After the experience of more than 50 years in cases similar to hers, I must protest against all local applications and internal medicines for relief. They now and then cure, but in 19 cases out of 20 in tumors in the breast they do harm or suspend the disease until it passes beyond that time in which the only radical remedy is ineffectual. This remedy is the knife. From her account of the moving state of the tumor, it is now in a proper situation for the operation. Should she wait till it suppurates or even inflames much, it may be too late... I repeat again, let there be no delay in flying to the knife. Her time of life calls for expedition in this business... I sincerely sympathize with her and with you and your dear Mrs. Adams in this family affliction, but it will be but for a few minutes if she submits to have it extirpated, and if not, it will probably be a source of distress and pain to you all for years to come. It shocks me to think of the consequences of procrastination.

Mastectomy was Nabby's only chance, but first the family had to convince William Smith, who was in an advanced state of denial. When he learned of Rush's recommendation, he reacted indignantly, heading for libraries to learn whatever he could about the disease and hoping to spare her the operation. He convinced himself for a while that perhaps the tumor would just go away, that it was not so bad. Nabby's mother had more faith in Rush and wrote to Smith: "If the operation is necessary as the Dr. states it to be, and as I fear it is, the sooner it is done the better provided Mrs. Smith can bring herself along, as I hope she will consent to it." She even asked her son-in-law to be with "Nabby through the painful tryal." Smith finally agreed. They scheduled the operation for October 8, 1811.

The day before the surgery, John Warren, Boston's most skilled surgeon, met with the family in Quincy. He gave Nabby a brief physical examination and told her what to expect. His description was nightmarishly terrifying, enough to make everybody reconsider the decision. But Rush's warning--"It shocks me to think of the consequences of procrastination in her case"--stuck in their minds. Nabby had no choice if she ever hoped to live to see her grandchildren.

The surgery took place in an upstairs bedroom of the Adams home in Quincy, Massachusetts. It was as bad as they had all feared. John Warren was assisted by his son Joseph, who was destined to become a leading physician in his own right, and several other physicians. Exact details of the operation are not available, but it was certainly typical of early nineteenth surgery. Warren's surgical instruments, lying in a wooden box on a table, were quite simple--a large fork with two, six-inch prongs sharpened to a needle point, a wooden-handled razor, and a pile of compress bandages. In the corner of the room a small oven, full of red-hot coals, heated a flat, thick, heavy iron spatula.

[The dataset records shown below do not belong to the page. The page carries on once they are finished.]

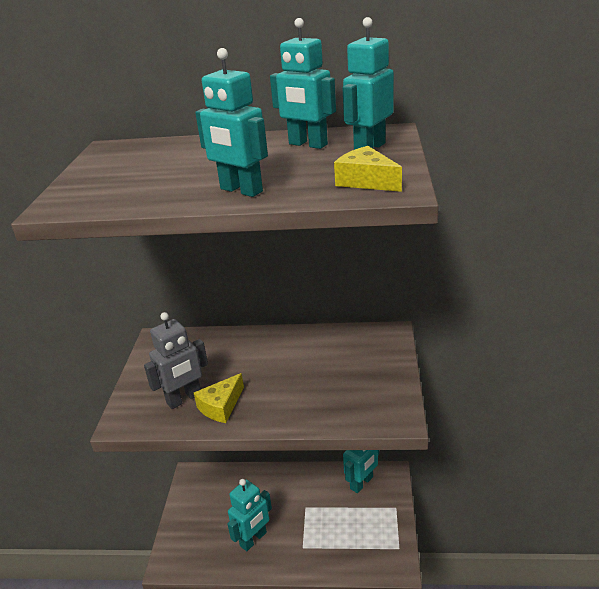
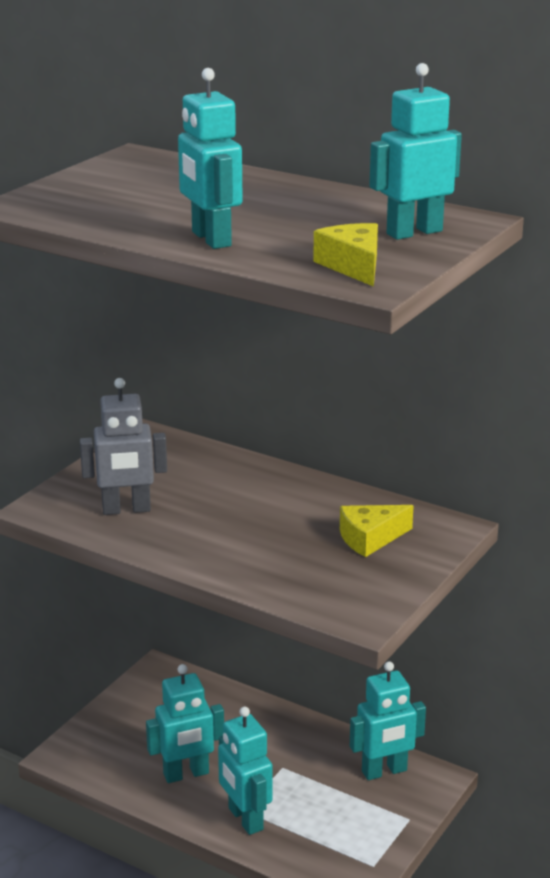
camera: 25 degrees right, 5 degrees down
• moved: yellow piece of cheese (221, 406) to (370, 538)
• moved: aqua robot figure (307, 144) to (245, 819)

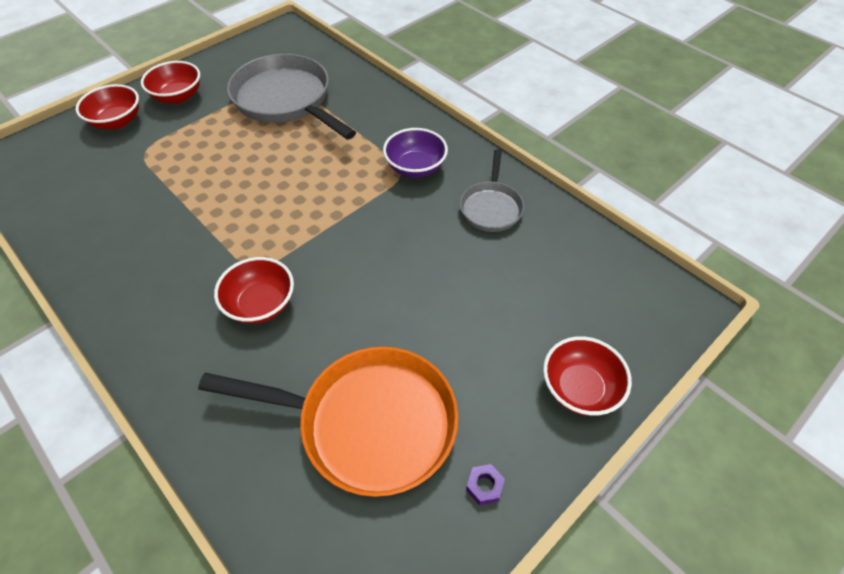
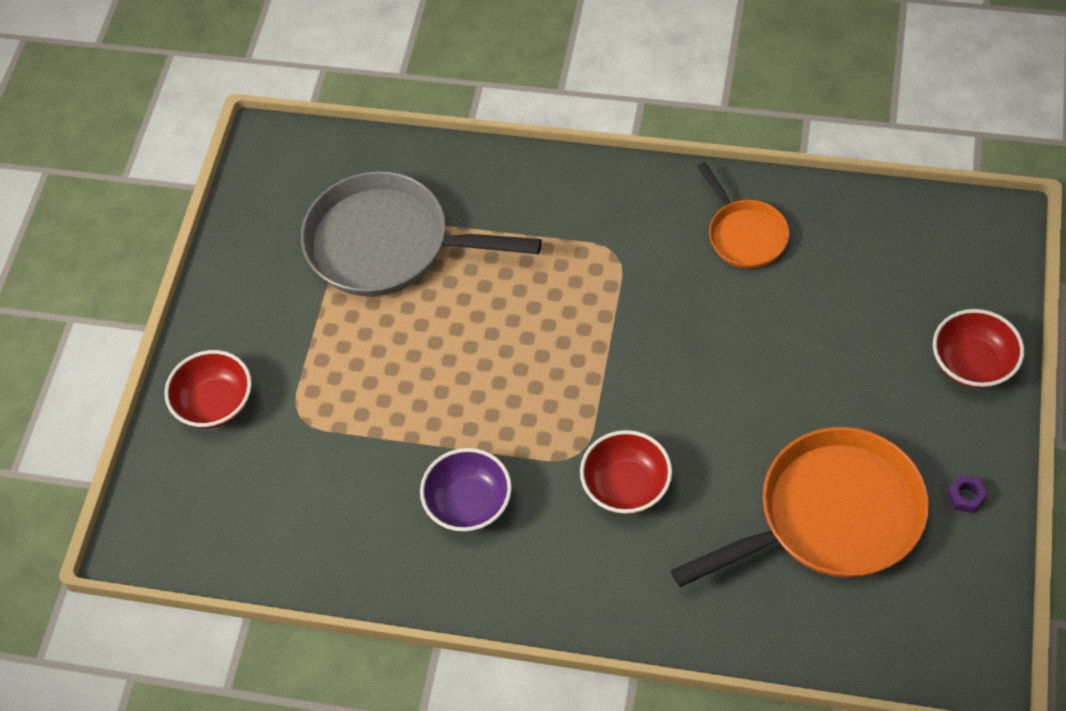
camera: 30 degrees left, 5 degrees up
• removed: crimson bowl (178, 96)
• moved: royal purple bowl (415, 167) to (469, 503)
• recoloured: gray frying pan (491, 207) to orange frying pan (744, 234)

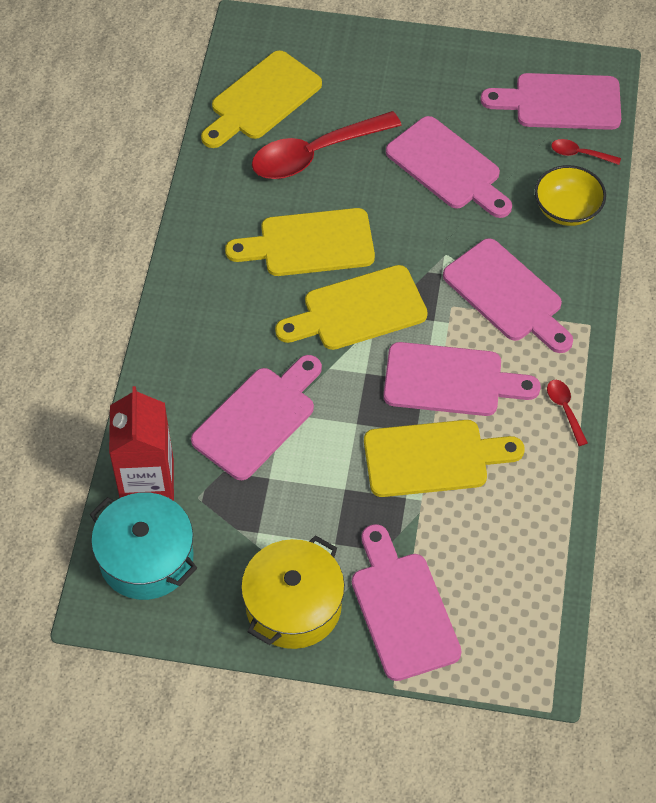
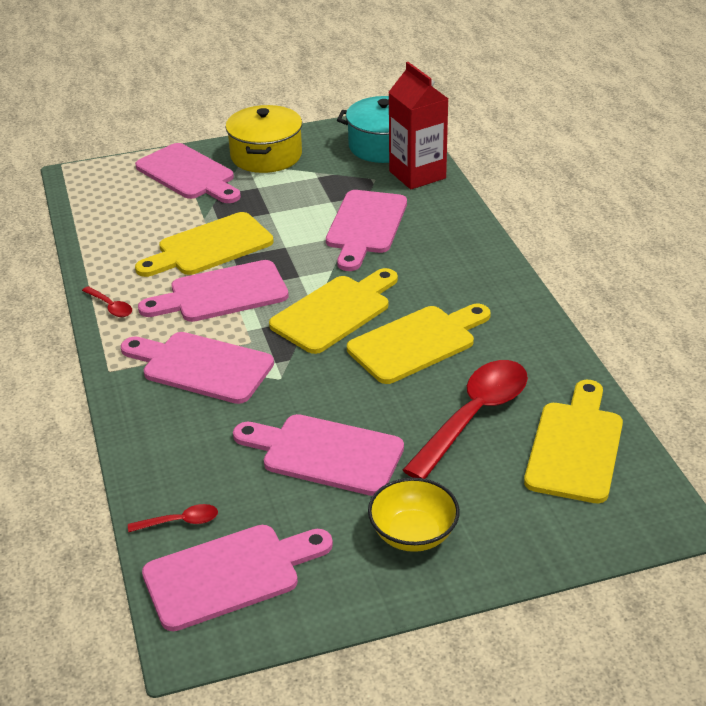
camera: 155 degrees right, 20 degrees down
• moved: yellow bowl (567, 210) to (413, 534)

Nabby entered into the room as if dressed for a Sunday service. She was a proper woman and acted the part. The doctors were professionally attired in frock coats, with shirts and ties. Modesty demanded that Nabby unbutton only the top of her dress and slip it off her left shoulder, exposing the diseased breast but little else. She remained fully clothed. Since they knew nothing of bacteria in the early 1800s, there were no gloves or surgical masks, no need for Warren to scrub his hands or disinfect Nabby's chest before the operation or cover his own hair. Warren had her sit down and lean back in a reclining chair. He belted her waist, legs, feet, and right arm to the chair and had her raise her left arm above her head so that the pectoralis major muscle would push the breast up. A physician took Nabby's raised arm by the elbow and held it, while another stood behind her, pressing her shoulders and neck to the chair.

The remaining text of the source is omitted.